The world’s fastest temporary internet service gets turned on in Denver for one week only describes the SCinet temporary network built to support the The International Conference for High Performance Computing, Networking, Storage, and Analysis (SC23) this week in Denver. The SC23 WAN Stress Test chart demonstrates that the provisioned 6.71 terabits bits per second capacity was pushed to the limits.
SC23 SCinet traffic describes the architecture of the real-time monitoring system used to comprehensively monitor the SCinet network and generate these charts. This chart shows that over 175 Petabytes of data were transfered during the show.
SC23 Dropped packet visibility demonstration describes a joint demonstration by InMon Corp and Arista Networks of one of newest developments in sFlow telemetry, identifying every dropped packet, the reason it was dropped, and the location it was dropped across all the switches in real-time.
SC23 WiFi Traffic Heatmap shows a real-time view of WiFi usage at the conference displayed on a conference floorplan.
Finally, SC23 Data Transfer Node TCP Metrics demonstrates how standard metrics maintained by the Linux kernel can be used to augment sFlow telemetry and track the performance of large science data transfers.

Thursday, November 16, 2023

SC23 Data Transfer Node TCP Metrics

The dashboard shown above is based on the open source sflow-rt/dtn project. The dashboard shows data captured from The International Conference for High Performance Computing, Networking, Storage, and Analysis (SC23) being held this week in Denver.

The dashboard displays data gathered from open source Host sFlow agents installed on Data Transfer Nodes (DTNs) run by the Caltech High Energy Physics Department and used for handling transfer of large scientific data sets (for example, accessing experiment data from the CERN particle accelerator). Network performance monitoring describes how the Host sFlow agents augment standard sFlow telemetry with measurements that the Linux kernel maintains as part of the normal operation of the TCP protocol stack.

The dashboard shows 5 large flows (greater than 50 Gigabits per Second). For each large flow being tracked, additional TCP performance metrics are displayed:

  • RTT The round trip time observed between DTNs
  • RTT Wait The amount of time that data waits on sender before it can be sent.
  • RTT Sdev The standard deviation on observed RTT. This variation is a measure of jitter.
  • Avg. Packet Size The average packet size used to send data.
  • Packets in Flight The number of unacknowledged packets.

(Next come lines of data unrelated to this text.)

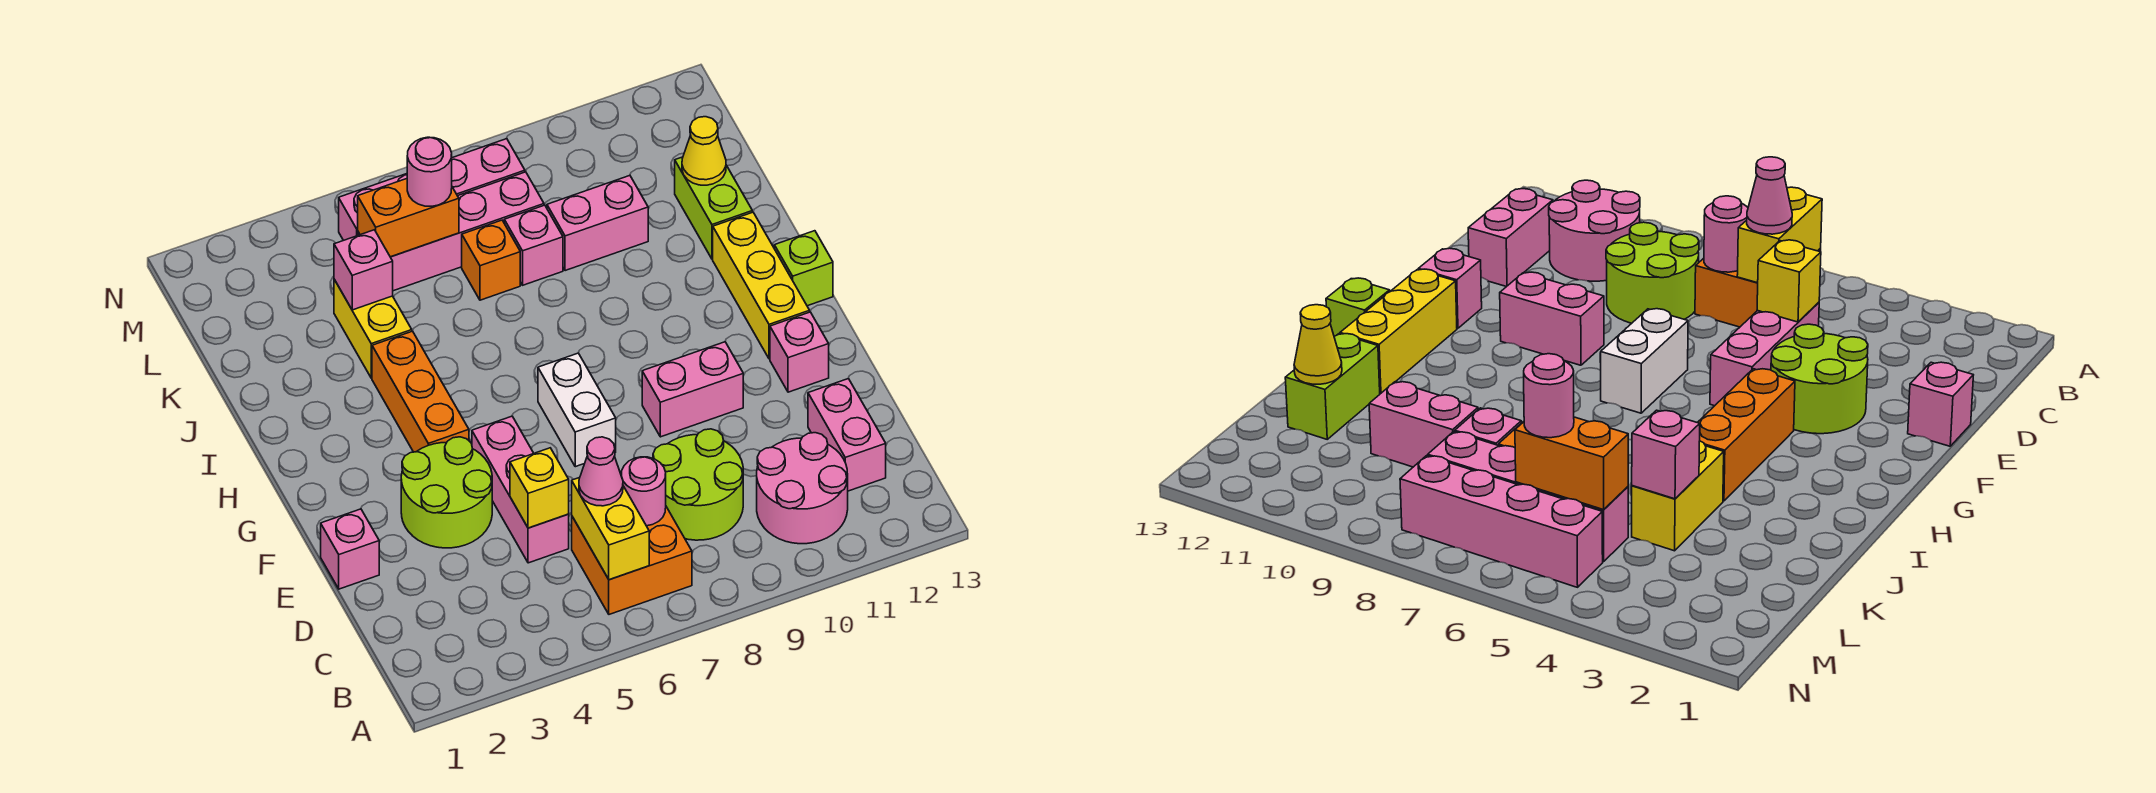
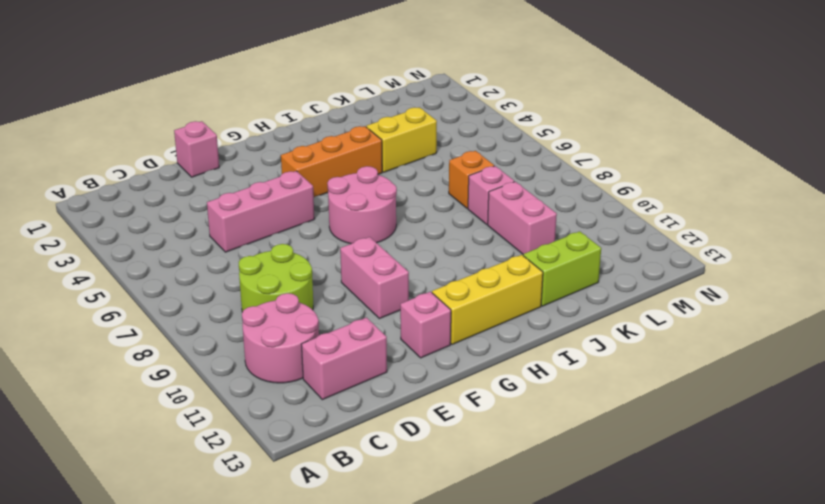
pink round brick G6:H7 level 1 -> white brick F7:G7 level 1
none -> orange brick B6:C7 level 1
none -> lime round brick E3:F4 level 1
none -> lime brick H13 level 1

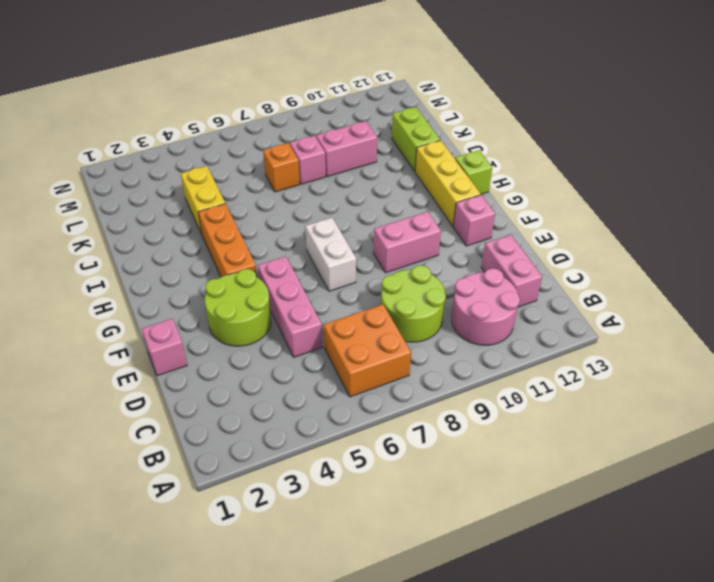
none -> pink brick L5:L8 level 1
none -> pink brick M5:M8 level 1
none -> yellow brick B6:C6 level 2

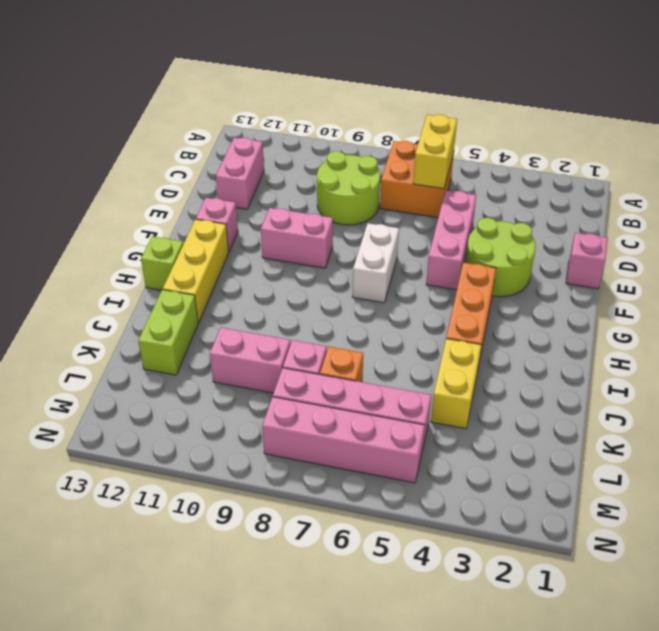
none -> pink round brick B10:C11 level 1
none -> pink round brick C7 level 2
none -> yellow brick D5 level 2

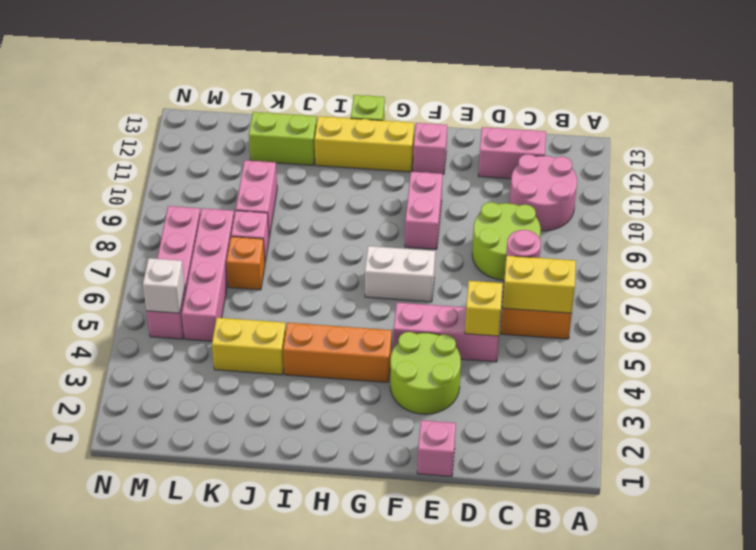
white brick M5 level 2 -> none
none -> pink brick K4 level 2
none -> yellow cone K12 level 2
none -> orange brick L5:L6 level 2

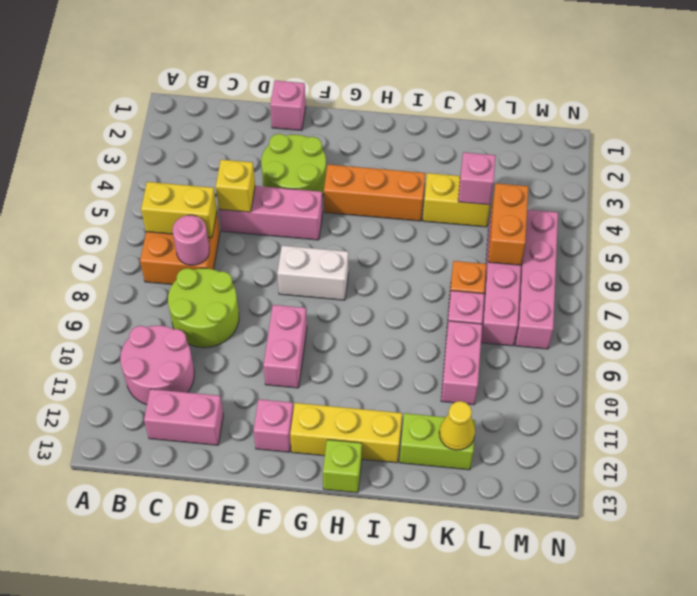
none -> pink cone C6 level 3
none -> pink round brick L6 level 3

See Defining Flows for full range of attributes that can be used to create flow metrics.

The conference network used in the demonstration, SCinet, is described as the most powerful and advanced network on Earth, connecting the SC community to the world.
In this example, the sFlow-RT real-time analytics engine receives sFlow telemetry from switches, routers, and servers in the SCinet network and creates metrics to drive the real-time charts in the dashboard. Getting Started provides a quick introduction to deploying and using sFlow-RT for real-time network-wide flow analytics.

Finally, check out the SC23 Dropped packet visibility demonstrationSC23 SCinet traffic, and SC23 WiFi Traffic Heatmap for additional network visibility demonstrations from the show.

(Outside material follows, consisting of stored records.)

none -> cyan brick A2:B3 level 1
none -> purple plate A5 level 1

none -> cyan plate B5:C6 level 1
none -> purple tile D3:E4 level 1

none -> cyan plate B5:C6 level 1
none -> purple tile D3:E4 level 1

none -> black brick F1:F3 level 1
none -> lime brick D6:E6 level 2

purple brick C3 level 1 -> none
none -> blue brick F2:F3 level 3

Wednesday, November 15, 2023

SC23 WiFi Traffic Heatmap

Real-time WiFi-Traffic Heatmap (source code GitHub: cod3monk/showfloor-heatmap) displays real-time WiFi traffic from The International Conference for High Performance Computing, Networking, Storage, and Analysis (SC23) being held this week in Denver.
The conference network used in the demonstration, SCinet, is described as the most powerful and advanced network on Earth, connecting the SC community to the world.
In this example, the sFlow-RT real-time analytics engine receives sFlow telemetry from switches, routers, and servers in the SCinet network and creates metrics to drive the real-time heatmap. Getting Started provides a quick introduction to deploying and using sFlow-RT for real-time network-wide flow analytics.

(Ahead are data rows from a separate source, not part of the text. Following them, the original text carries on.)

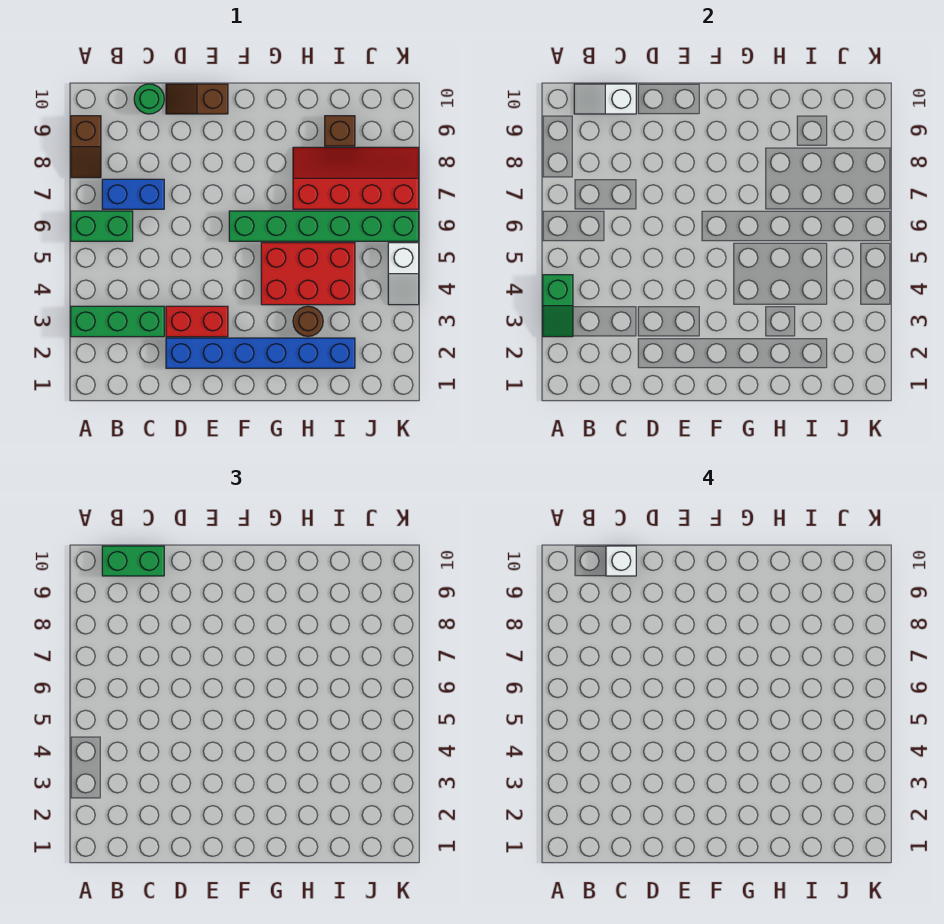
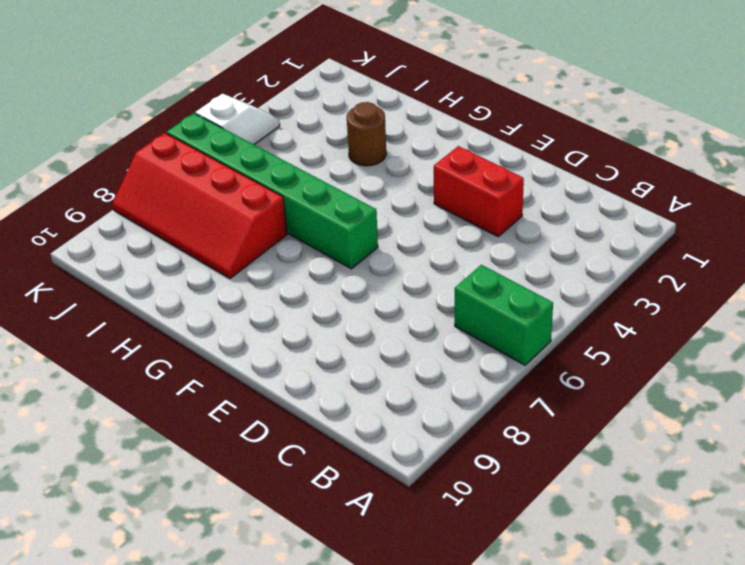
none -> green brick A3:C3 level 1
none -> brown slope A8:A9 level 1 top 9
none -> blue brick B7:C7 level 1

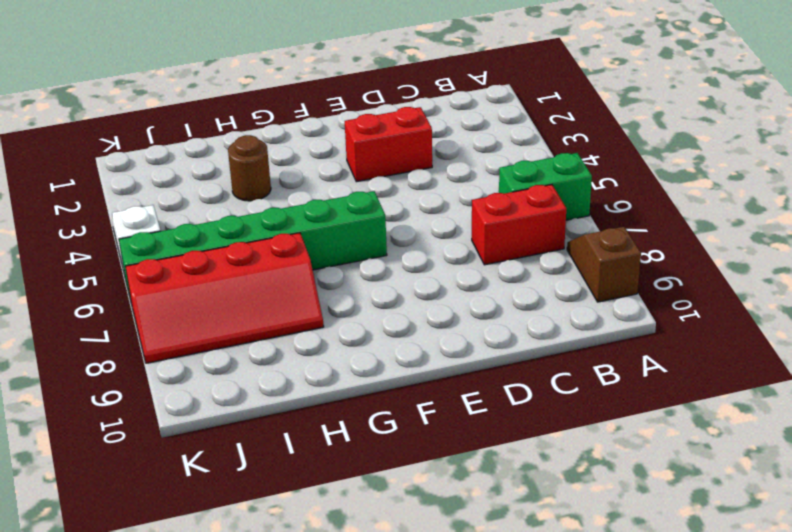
red brick B7:C7 level 1 -> blue brick B7:C7 level 1
none -> green brick A3:C3 level 1
none -> green round brick C10 level 1
none -> blue brick D2:I2 level 1

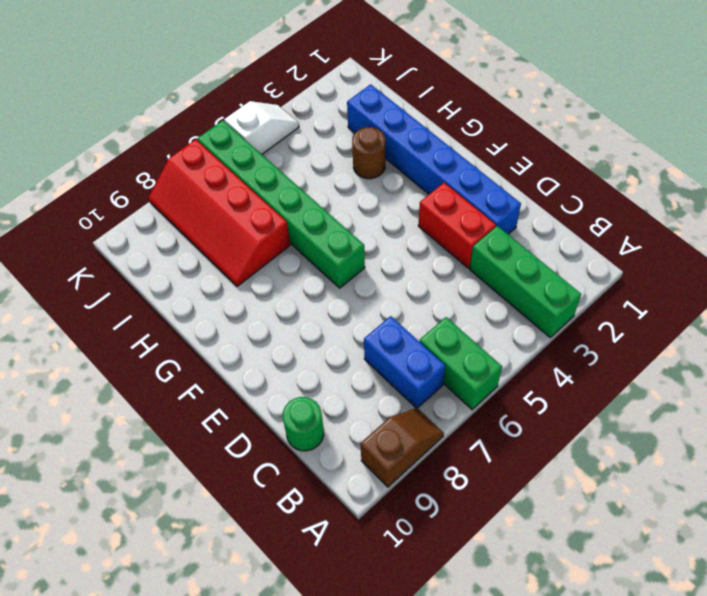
none -> brown slope D10:E10 level 1 top E
none -> red brick G4:I5 level 1
none -> brown brick I9 level 1

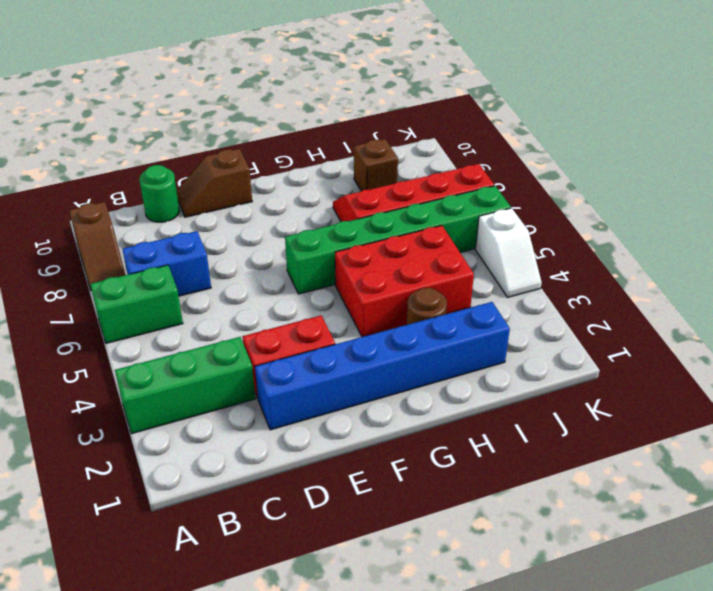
none -> green slope A3:A4 level 2 top 4
none -> white slope B10:C10 level 2 top C
none -> green brick B10:C10 level 3

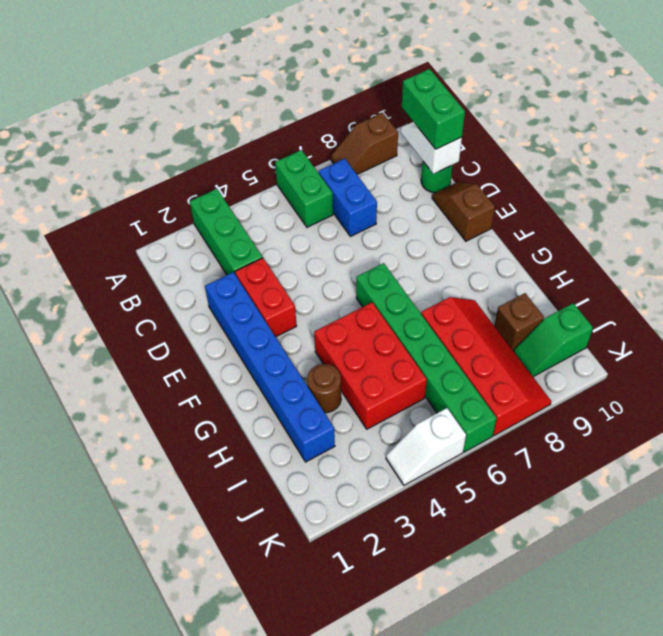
green slope J9:J10 level 1 top 10 -> green slope A3:A4 level 2 top 4
none -> white brick C10 level 4

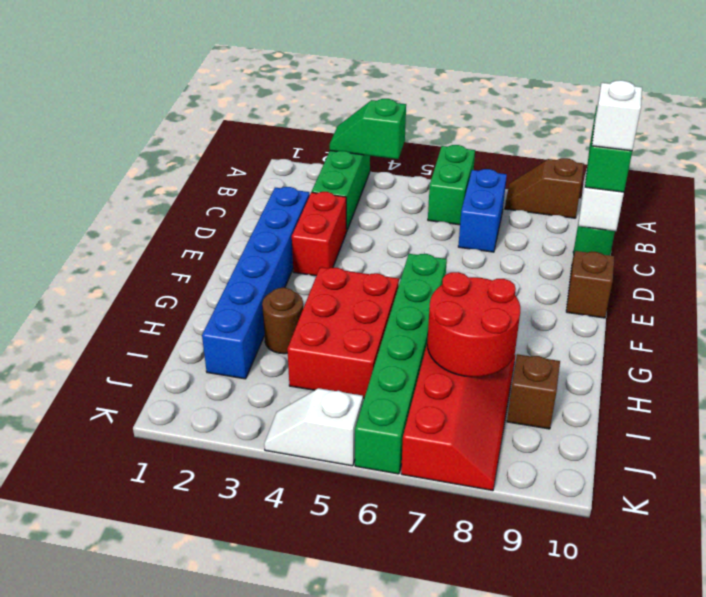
red round brick H7:I8 level 2 -> none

Additional use cases being demonstrated this week include, SC23 Dropped packet visibility demonstration and SC23 SCinet traffic.

Monday, November 13, 2023

SC23 SCinet traffic

The real-time dashboard shows total network traffic at The International Conference for High Performance Computing, Networking, Storage, and Analysis (SC23) conference being held this week in Denver. The dashboard shows that 31 Petabytes of data have been transferred already and the conference hasn't even started.
The conference network used in the demonstration, SCinet, is described as the most powerful and advanced network on Earth, connecting the SC community to the world.
In this example, the sFlow-RT real-time analytics engine receives sFlow telemetry from switches, routers, and servers in the SCinet network and creates metrics to drive the real-time charts in the dashboard. Getting Started provides a quick introduction to deploying and using sFlow-RT for real-time network-wide flow analytics.
The dashboard above trends SC23 Total Traffic. The dashboard was constructed using the Prometheus time series database to store metrics retrieved from sFlow-RT and Grafana to build the dashboard. Deploy real-time network dashboards using Docker compose demonstrates how to deploy and configure these tools to create custom dashboards like the one shown here.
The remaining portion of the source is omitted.